Like others, Bastiat recognized that the greatest single threat to liberty is government. Notice the clarity he employs to help us identify and understand evil government acts such as legalized plunder. Bastiat says, “See if the law takes from some persons what belongs to them, and gives it to other persons to whom it does not belong. See if the law benefits one citizen at the expense of another by doing what the citizen himself cannot do without committing a crime.” With such an accurate description of legalized plunder, we cannot deny the conclusion that most government activities, including ours, are legalized plunder, or for the sake of modernity, legalized theft.
As the economist Henry Hazlitt rightly emphasized, the central idea in much of Bastiat’s writings is captured in his essay “What Is Seen And What Is Not Seen,” which was the last piece he wrote before his death in 1850. He points out that the short-run effects of any action or policy can often be quite different from its longer-run consequences, and that these more remote consequences in fact may be the opposite from what one had hoped for or originally planned.
Bastiat was able to apply the principle of the seen and the unseen to taxes and government jobs. When government taxes, what is seen are the workers employed and the results of their labor: a road, a bridge, or a canal. What is unseen are all the other things that would have been produced if the tax money had not been taken from individuals in the private sector and if the resources and labor employed by the government had been free to serve the desires of those private citizens. Government, Bastiat explained, produces nothing independent from the resources and labor it diverts from private uses. This is also called “opportunity cost.”
This simple but profoundly important insight is the theoretical weapon through which Bastiat is able to demonstrate the errors and contradictions in the ideas of both protectionists and socialists. Thus in such essays as “Abundance and Scarcity,” “Obstacle and Cause,” and “Effort and Result,” he shows that barriers and prohibitions to freedom of trade only lead to poverty.
He points out that each of us is both a consumer and a producer. To consume a good we must either make it ourselves or make some other good that we think someone else will take in exchange for the good we want. As consumers we desire as many goods as possible at the lowest possible prices. In other words, we want abundance. But as producers we want a scarcity of the goods we bring to market. In open competition, in which all exchanges are voluntary, the only way to “capture” customers and earn the income that enables each of us, in turn, to be a consumer is to offer better, cheaper, and more goods than our competitors. The alternative to this method, Bastiat warns, is for each of us as a producer to turn to the government to gain from our neighbors what we are unable to obtain through peaceful, nonviolent trade on the market.
Herein lays Bastiat’s famous distinction between illegal and legal plunder, which is at the center of his analysis in The Law. The purpose of government, he says, is precisely to secure individuals in their rights to life, liberty, and property. Without such security men are reduced to a primitive life of fear and self-defense, with every neighbor a potential enemy ready to plunder what another has produced. If a government is strictly limited to protecting men’s rights, then peace prevails, and men can go about working to improve their lives, associating with their neighbors in a division of labor and exchange.

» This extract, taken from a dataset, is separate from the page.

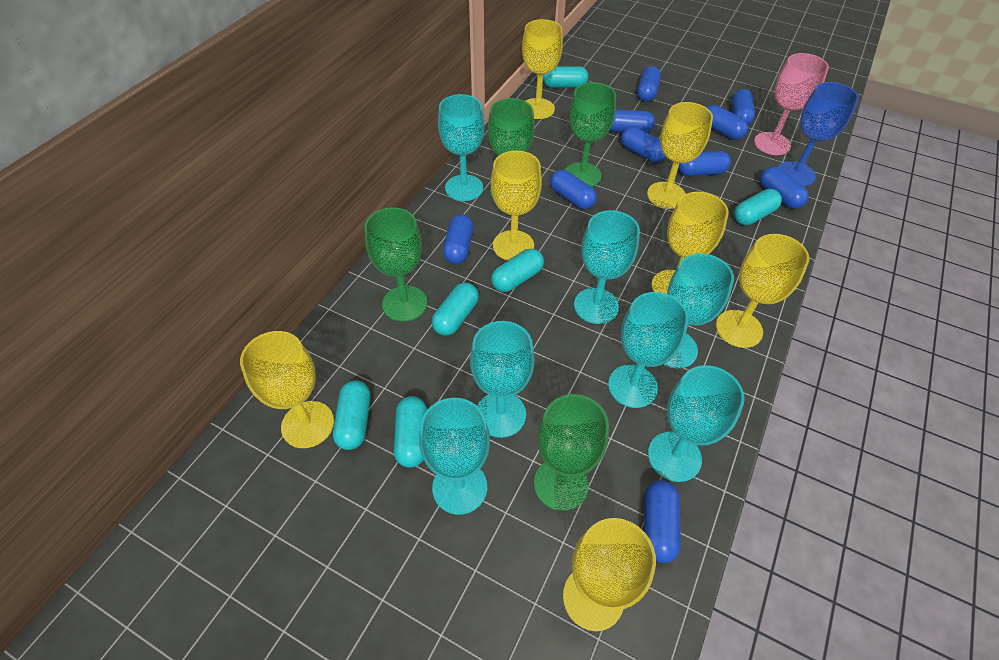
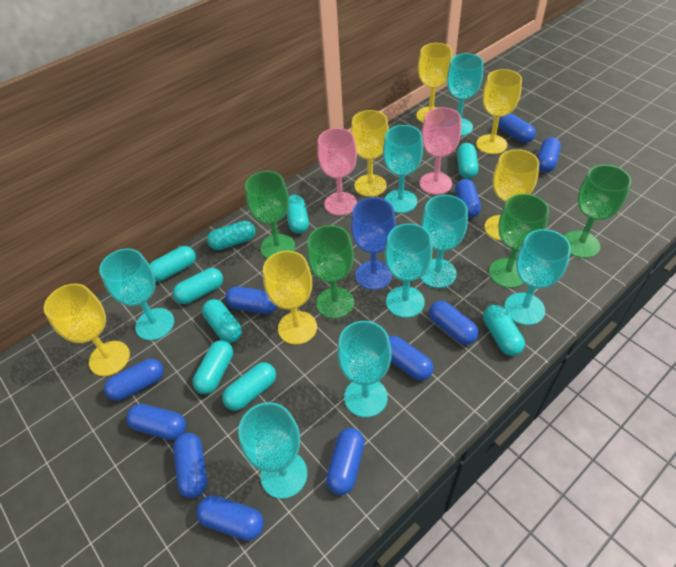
blue capsule: 10 -> 11
pink goblet: 1 -> 2
turquoise capsule: 6 -> 9
turquoise goblet: 7 -> 8
yellow goblet: 7 -> 6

But government can also be turned against those whom it is meant to protect in their property. There can arise legal plunder, in which the powers of government are used by various individuals and groups to prevent rivals from competing, to restrict the domestic and foreign trading opportunities of other consumers in the society, and therefore to steal the wealth of one’s neighbors. This, Bastiat argues, is the origin and basis of protectionism, regulation, and redistributive taxation.

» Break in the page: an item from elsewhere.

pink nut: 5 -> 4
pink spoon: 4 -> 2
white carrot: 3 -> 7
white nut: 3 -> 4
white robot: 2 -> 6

But the consequences of legal plunder are not only the political legitimizing of theft and the breakdown of morality through the blurring of the distinction between right and wrong—however crucially important and dangerous these may be for the long-term stability and well-being of society. Such policies also, by necessity, reduce the prosperity of the society.
By now you are no doubt asking what all of this has to do with government spending on education — everything.
In a recent column, David Brooks considers Charles Murray’s thesis that “America is coming apart,” and concludes that:
“The American social fabric is now so depleted that even if manufacturing jobs miraculously came back we still would not be producing enough stable, skilled workers to fill them. It’s not enough just to have economic growth policies. The country also needs to rebuild orderly communities.
This requires bourgeois paternalism: Building organizations and structures that induce people to behave responsibly rather than irresponsibly and, yes, sometimes using government to do so.
Social repair requires sociological thinking. The depressing lesson of the last few weeks is that the public debate is dominated by people who stopped thinking in 1975.”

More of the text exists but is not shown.